Sunday, August 1, 2010

It's not a bad day for any reason.

It just is. Maybe it's just that I'm tired. I don't really feel tired, and was awake with The Boy this morning, even though I refused to get out of bed. I knew it was going to hurt too bad, so I wanted a few more delicious moments of "I feel just fine" before I started my day. I eventually got up about a half an hour later and took The Boy to IHOP. He refers to this eating establishment as IHOCK and it's "got a sad face"


 I guess I just never thought of it that way. Anyway I got some standard diner fare and we proceeded to go to WalMart for no good reason. MISTAKE. Well, not really. I did need Clorox wipes, and found a pair of purple tights for The Girl. None of this really has anything to do with why my day just sucks.

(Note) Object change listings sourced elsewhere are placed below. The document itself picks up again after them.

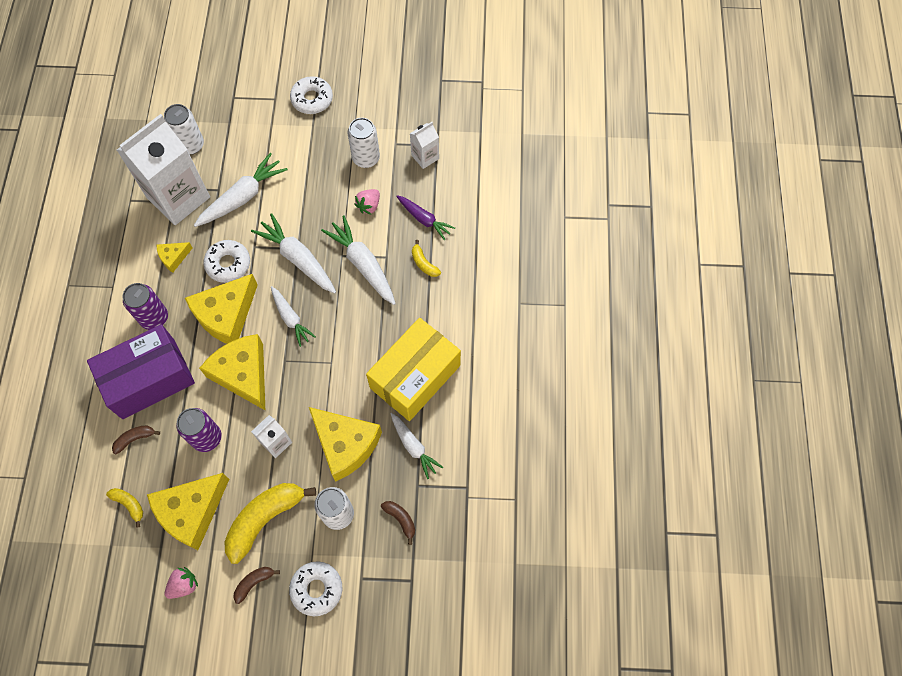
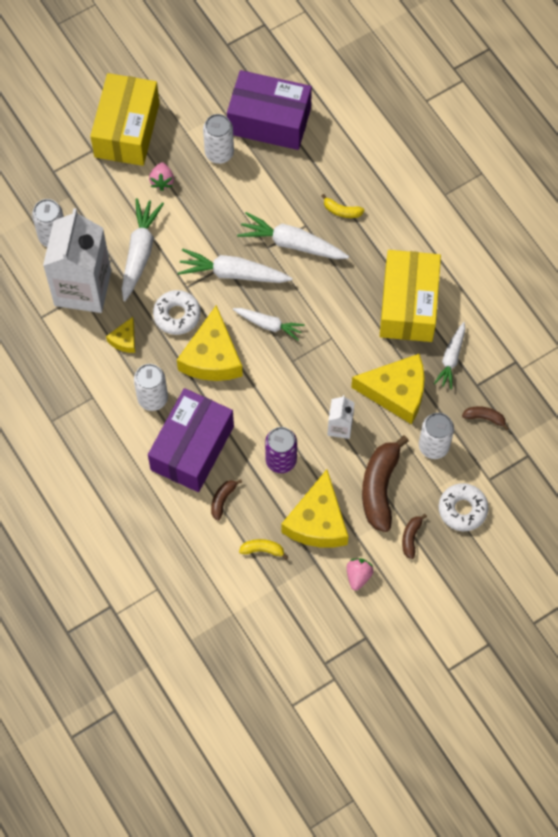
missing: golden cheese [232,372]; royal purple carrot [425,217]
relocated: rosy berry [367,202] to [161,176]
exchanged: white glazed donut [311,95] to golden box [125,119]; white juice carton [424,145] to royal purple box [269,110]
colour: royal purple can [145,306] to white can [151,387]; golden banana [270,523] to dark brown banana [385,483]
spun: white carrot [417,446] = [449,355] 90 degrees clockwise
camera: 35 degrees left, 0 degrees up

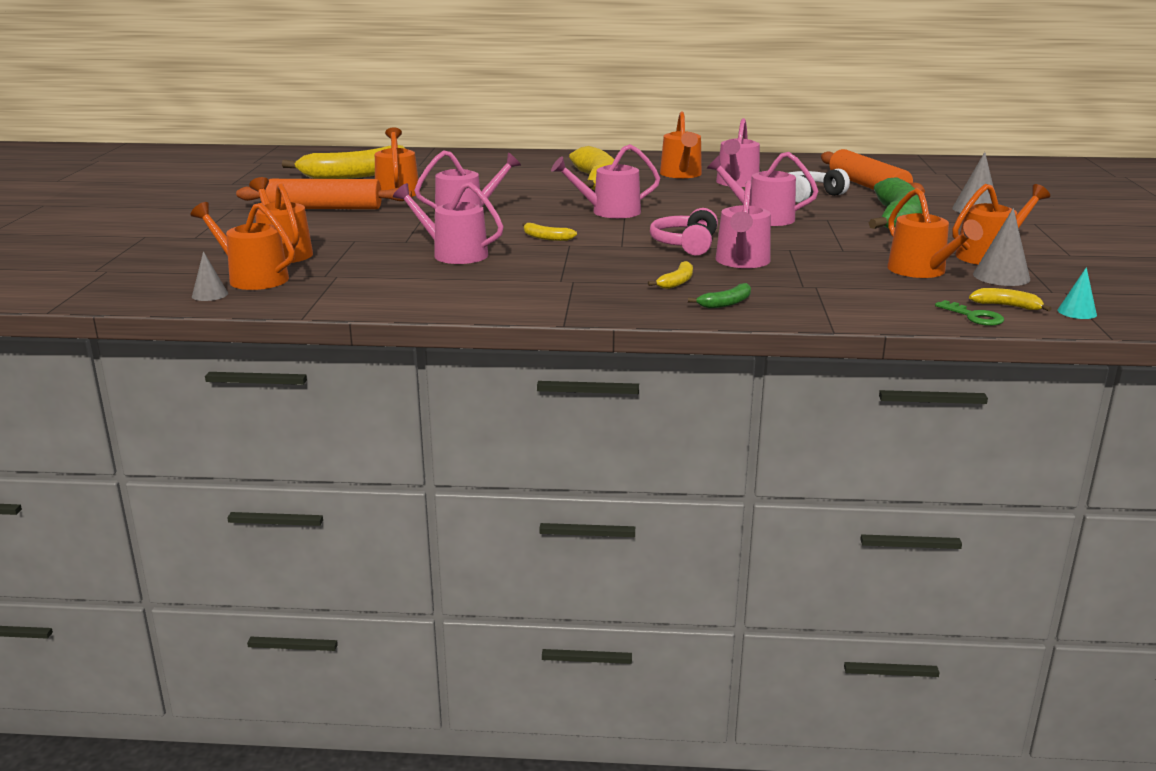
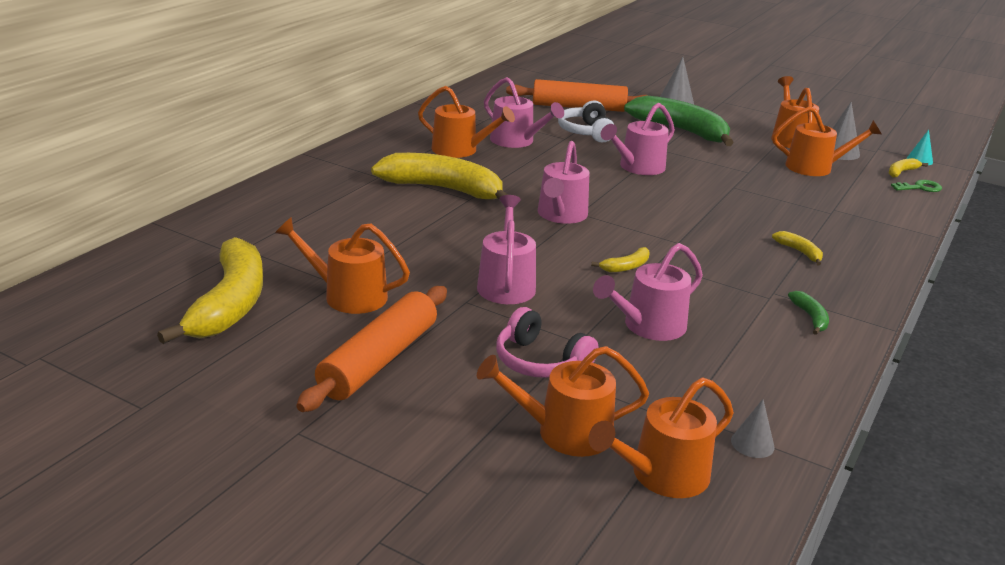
missing: rosy watering can [743,224]
relocated: gray solid cone [210,276] to [752,428]; rosy headphones [684,232] to [547,342]; emerald banana [719,296] to [808,313]
camera: 65 degrees left, 5 degrees up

 It sucks, because it just DOES and that's it. It's a mixture of a lot of things. I'm in very early labor, which is more frustrating than anything else. It's too soon to worry about the contractions I AM having, seeing as how they never get to less than 15 minutes apart. I'm in HORRENDOUS pain, to the point of not being able to walk. I haven't felt like this since I hurt my back in my car accident. I'm anxious to have this done. I like being pregnant, but I can't handle this stupid stupid pain. I'm used to feeling like total crap every day, that's normal for me. I guess that's why pregnancy really doesn't phase me. Aches and pains are normal, and to be expected each day when I wake up. Bones that feel like they're filled with fire, muscles that feel like I ran a damn marathon, a sleep deprivation hangover, and the ardent wish for SLEEP. Real honest to goodness sleep. I only ever really nap, and real sleep only happens after a week or two of total exhaustion. This exhaustion can be caused from just laying on the couch or sitting here screwing around on Facebook. My body sucks, but I'm used to it, and I really really want to be that person that never complains.

 I want to be that woman who never admits to hurting, or being too damn tired to see straight. When I try to tell someone they just assume I'm being dramatic, and I probably am. Life sucks, and that will continue until I'm ashes in a little box in someone's curio cabinet.

 I want more energy, and patience. I want to be a good mom to these kids, and they sure as hell deserve someone better than me. There is no doubt of how I care for them, and feel for them. I just can't DO anything. I hate it. I'm just a lazy damn parent. I do the neccesary, and not much else. As I sit here wallowing in self pity, my kitchen is trashed, smells bad, and my house is destroyed from the baby shower aftermath. I can't do anything about it. I haven't even gotten up to go lie on the couch because I'm afraid to. There's nothing to hold on to on my way there. At least to the bathroom from bed there's always a wall.

 I'm just done feeling this way. I'm one of those people who would just rather have it out with all the bad stuff right away, so I can start dealing and getting past it. It's easier not to dwell. I think that's why I'm so anxious to just have this baby already. I want to just start dealing with how hard life is going to be. There is no "enjoying my last days with my only child" because I'm in a constant state of panic over what's coming. I'm in no way shape or form ready for another baby, another human, another person. It's hitting me today just how alone I am. Everyone has someone, and I have nothing. As much as my friends wish to help, and want to be there, they can't fill that position. I'm ALONE. Everyone else is happy and moving on, starting new relationships, married and happy, content with their partner, or on the prowl for a new one. I'm stuck. I'm alone, with two kids. That's not baggage. That's LUGGAGE.